My buddies and I went to Quebec City for Carnivale in 2005. We made unbelievable time from CT to Stanstead and to our suprise- no line! Our luck would soon change. We were held for over 3 hours, interrogated, and my car was stripped- all while semis were breezing through carrying WMDs. I was told that they found "cocaine residue" (sure) on my license and I thought we were going to get the full body cavity search by what looked liked a woman (jury still out) who kept snapping her rubber gloves in front of us. The Frenchies were probably having a slow day.

Hill Junkie said...

We got tagged coming into Canada on our way back from Michigan one year. They completely gutted my car, laid it all out on the concrete on a bitterly cold, snowy night. They emptied glove boxes, pulled floor mats out, emptied wife's purse, went through all of the luggage, you name it. Never got an explanation why. This was non-Frenchie Ontario. I was BS to say the least.

Luke S said...

Huh. I've driven to both Quebec and through Ontario to get to NW MI nearly every year as far back as I can remember, and other than some long waits I've never had a problem getting across the border at all.

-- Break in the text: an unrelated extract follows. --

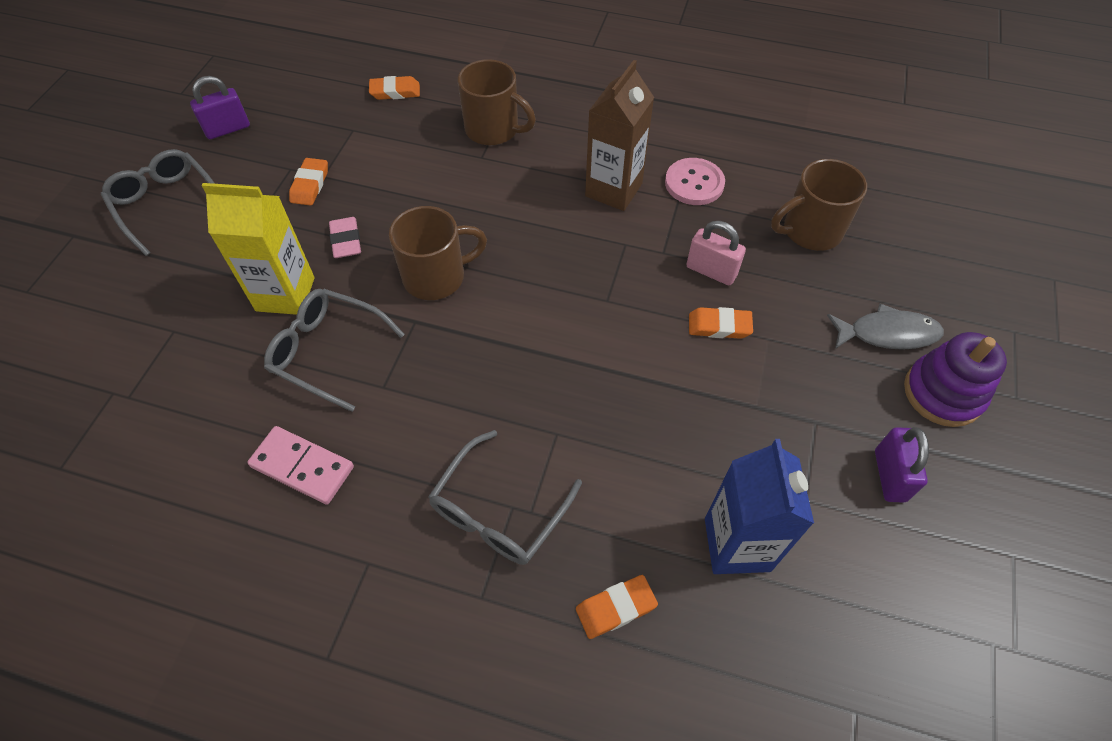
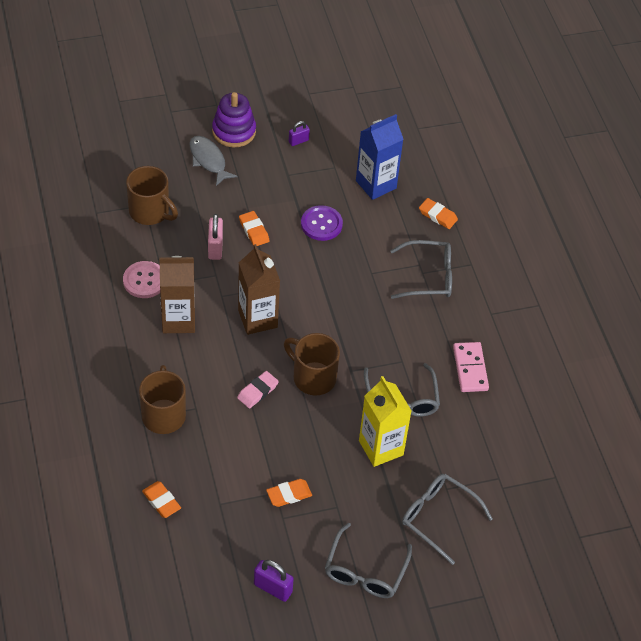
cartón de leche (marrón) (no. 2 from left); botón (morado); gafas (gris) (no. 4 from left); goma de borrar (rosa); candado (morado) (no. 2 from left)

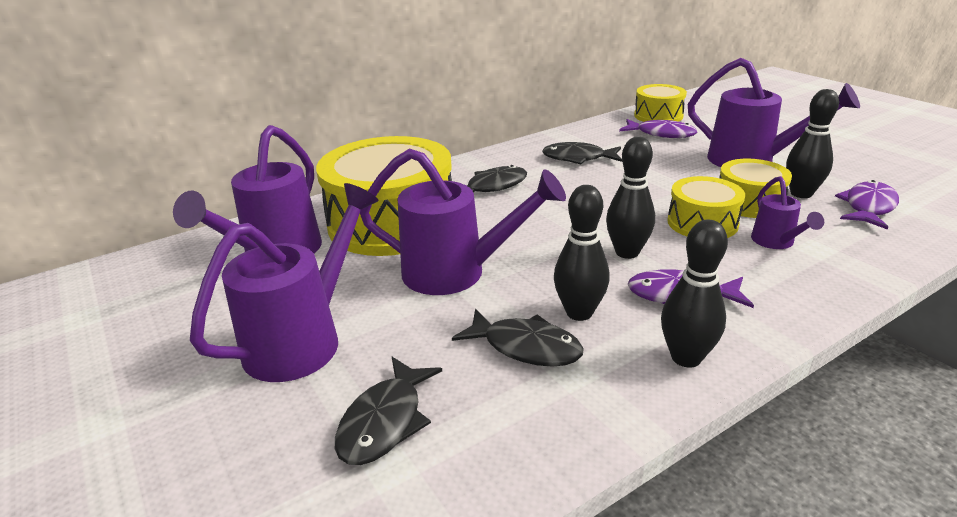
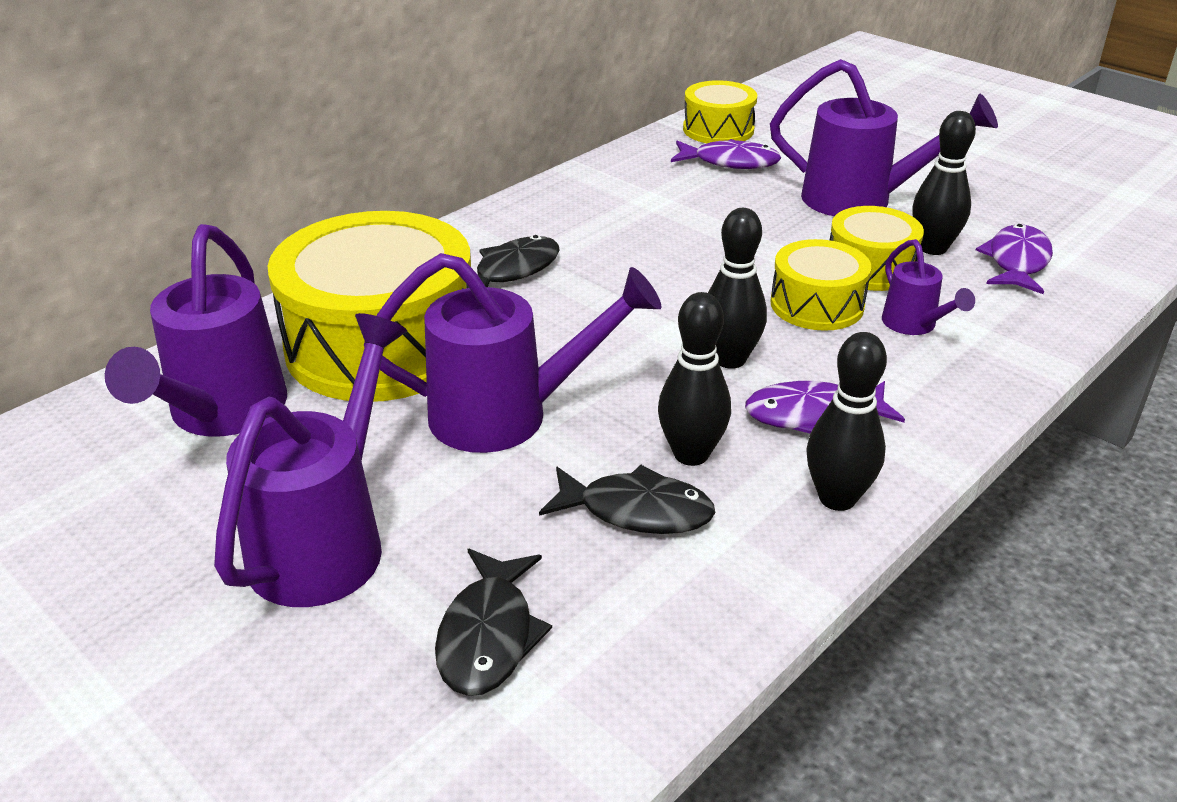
pez (negro) (no. 4 from left in the first image)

Great Brook, as it stands, will need another 6+ inches of snow to be good skiing after this weekend's warmup. I was there today and the skiing was great, if thin, fast, well groomed (by GB snowmobile standards). There are pretty significant icy and bare patches now, although very little was totally impassable.

Hill Junkie said...

I tried to ski locally this morning. Quarter to half an inch of ice covered everything except trees. It was more than the snowmobile groomer could handle at Pigeon Creek. Surface was so hard and slippery I couldn't even walk on it. Saturday is supposed to be 2" of rain here, 3" up at Traverse City where I wanted to ski the Vasa trail. Looks like it will be at least a week before I can ski again. Riding studs on the icy roads this morning was a hoot. I talked with one other crazy mountain biker on the road with studs. We were both socked to see each other.